Ini Modus Illegal Mining di Bangka Belitung


Sabtu, 28 Januari 2012JAKARTA - Illegal mining di Pulau Bangka dan Belitung tidak hanya dilakukan oleh tambang inkonvensional (TI), tetapi bisa juga oleh perusahaan berizin resmi seperti perusahaan smelter. Hal inilah yang seharusnya menjadi perhatian penegak hukum, karena kerugian dan kerusakan yang ditimbulkan jauh lebih besar.

Tambang inkonvensional jelas melanggar hukum, karena praktiknya dilakukan di wilayah usaha pertambangan (WUP) milik sebuah perusahaan tertentu atau di wilayah yang bukan wilayah usaha pertambangan, dan hasilnya dijual kepada para kolektor.

”Tetapi yang melanggar hukum bukan hanya para pelaku TI melainkan pengusaha berizin resmi yang memanfaatkan TI melalui kolektor,” ungkap anggota Lembaga Cegah Kejahatan Indonesia Bangka Belitung (LCKI-Babel) Bambang Herdiansyah dalam keterangan tertulisnya di Jakarta, Sabtu (28/1/2012).

Bambang menjelaskan, tidak sulit untuk menelusuri para kolektor ini bekerja untuk siapa.
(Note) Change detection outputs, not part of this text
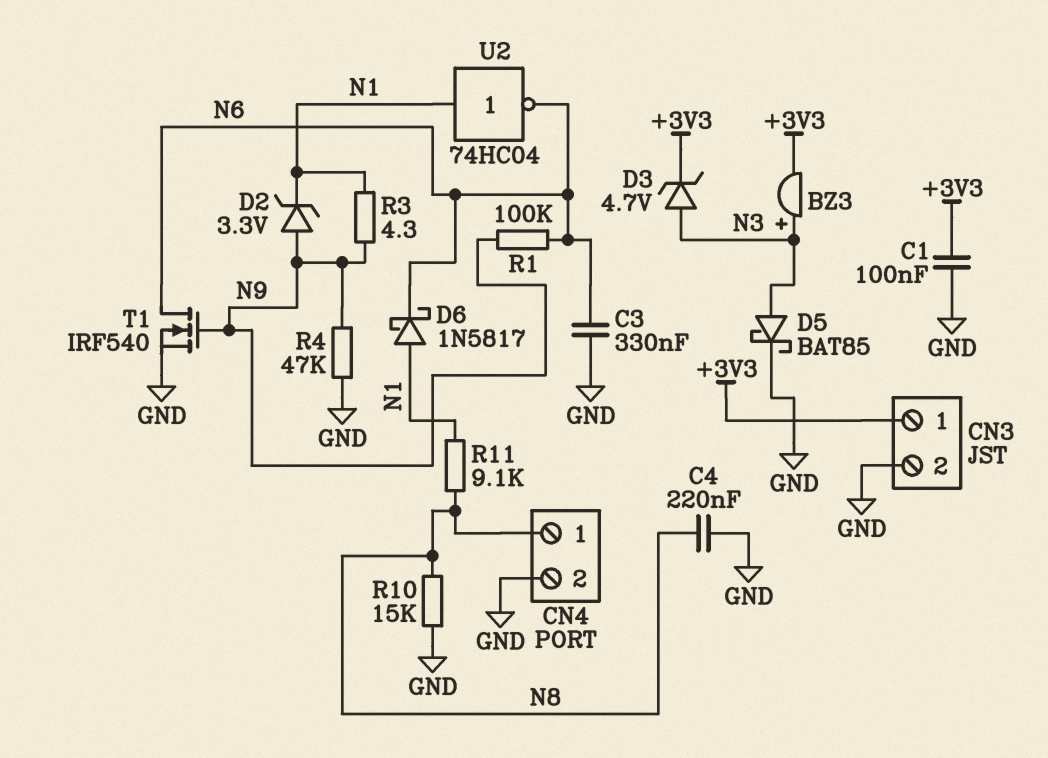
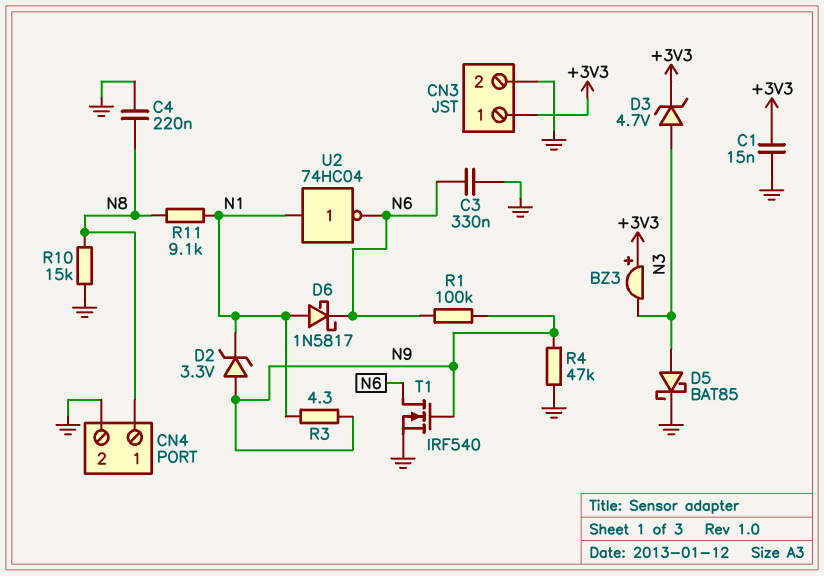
BZ3: buzzer (plus N3, minus +3V3) -> buzzer (plus +3V3, minus N3)
C1: 100nF (+3V3, GND) -> 15nF (+3V3, GND)

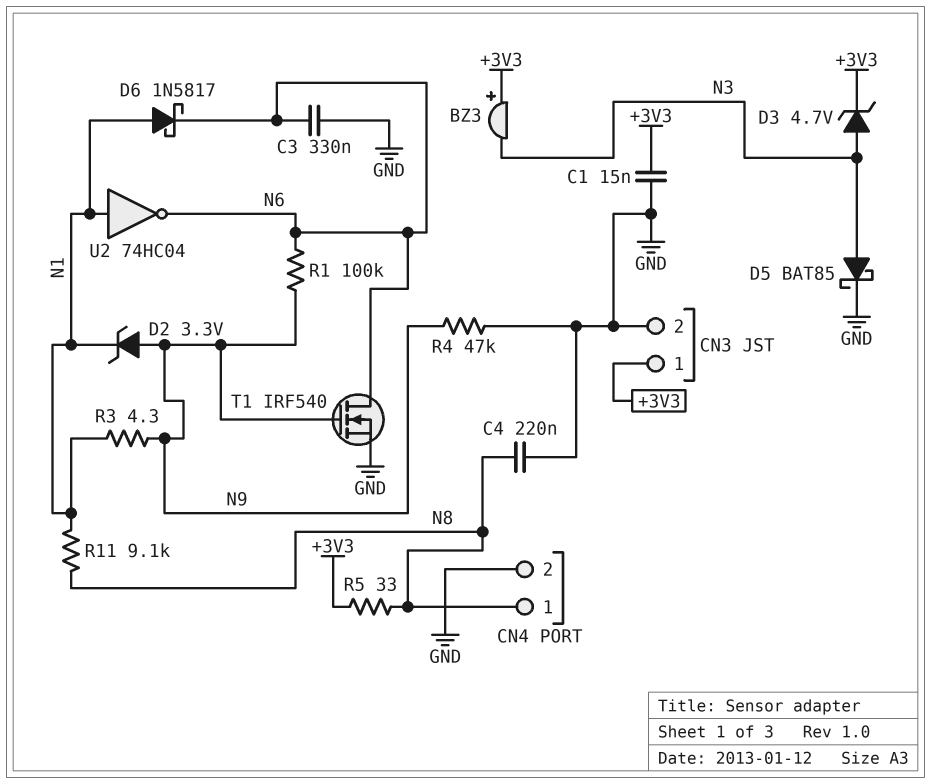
R5: none -> 33 (+3V3, N8)
R10: 15k (GND, N8) -> none

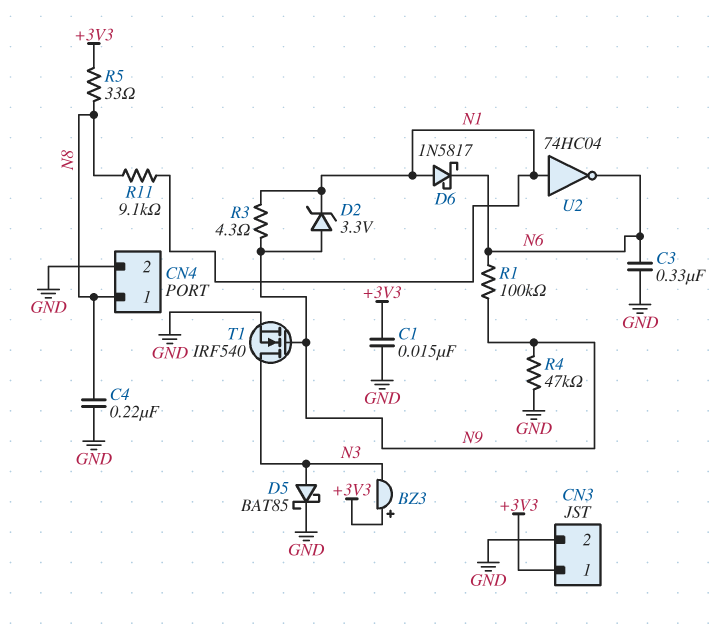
D3: zener 4.7V (A N3, K +3V3) -> none
T1: NMOS IRF540 (G N9, D N6, S GND) -> NMOS IRF540 (G N9, D N3, S GND)

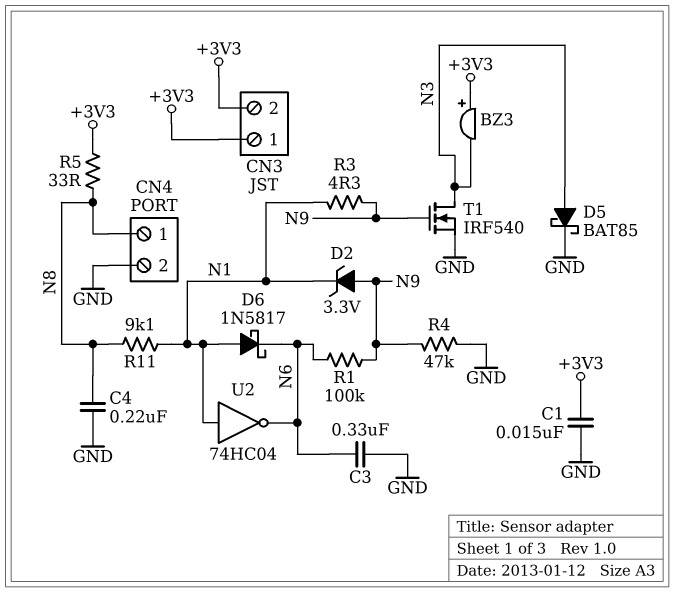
CN3 pin 2: GND -> +3V3

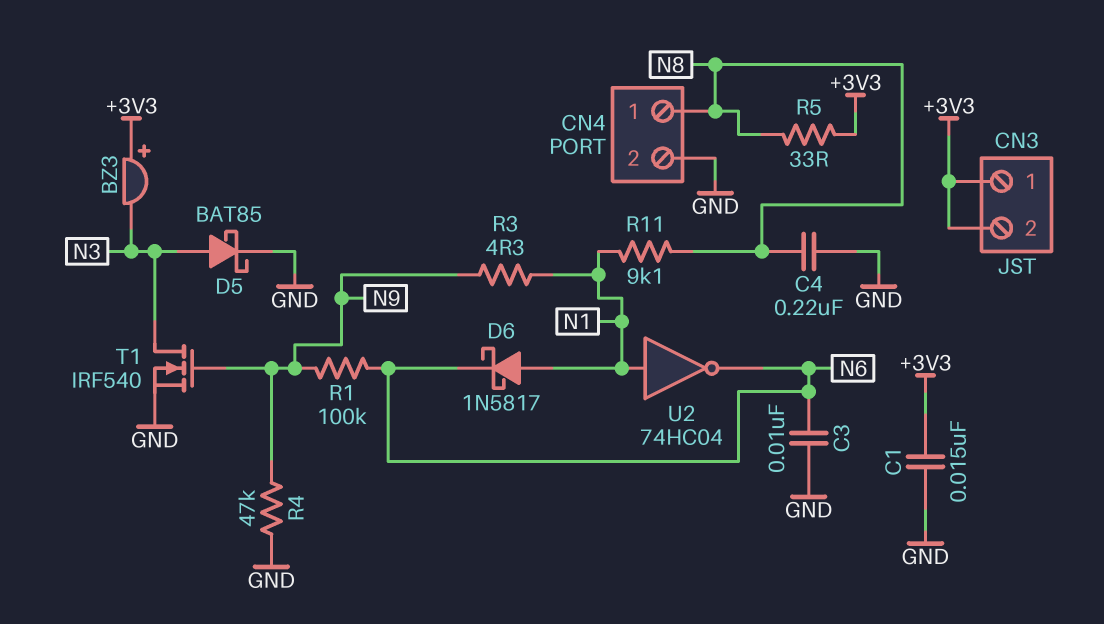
C3: 330nF (GND, N6) -> 10nF (GND, N6)
D2: zener 3.3V (A N9, K N1) -> none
Terutama jika mencermati data ekspor timah yang dilakukan oleh seluruh perusahaan timah di Provinsi Bangka Belitung (Babel), terutama data ekspor timah tahun 2009.

Dari data ekspor timah tersebut tercatat bahwa PT Timah telah mengekpor 49.240 metrik ton (MT) atau sekitar 41,13 persen dari total ekspor timah dari Provinsi Babel yang dihasilkan dari wilayah usaha pertambangan seluas 473.800 ha atau 89 persen dari total wilayah usaha pertambangan (WUP) yang ada di Babel.

Berikutnya PT Koba Tin mengekspor sebanyak 7.400 MT dengan luas WUP 41.680 ha atau delapan persen dari seluruh WUP di Babel. Sementara itu, perusahaan timah gabungan swasta yang disinyalir sekitar 30-an jumlahnya, justru mengeskpor 63.071 MT atau sekitar 52,69 persen dari total ekspor timah dari Babel. ”Padahal WUPnya hanya seluas 16.884 ha atau tiga persen saja dari total wilayah usaha pertambangan yang ada di Provinsi Babel,” kata Bambang.

Semula Bambang menduga, PT Timah (Persero) Tbk tidak efisien dalam proses produksinya, sehingga hasil produksinya jauh lebih rendah dibandingkan dengan gabungan perusahaan smelter swasta. Tetapi setelah membandingkan data produksi PT Koba Tin dengan gabungan perusahaan swasta hasilnya tidak masuk akal.

”Bagaimana gabungan perusahaan swasta tersebut bisa memperoleh timah melampaui PT Timah (Persero) Tbk dan PT Koba Tin. Padahal WUP-nya jauh lebih kecil ketimbang dua perusahaan tersebut. Jika bukan dari kolektor yang membeli timah dari TI,” tegas Bambang.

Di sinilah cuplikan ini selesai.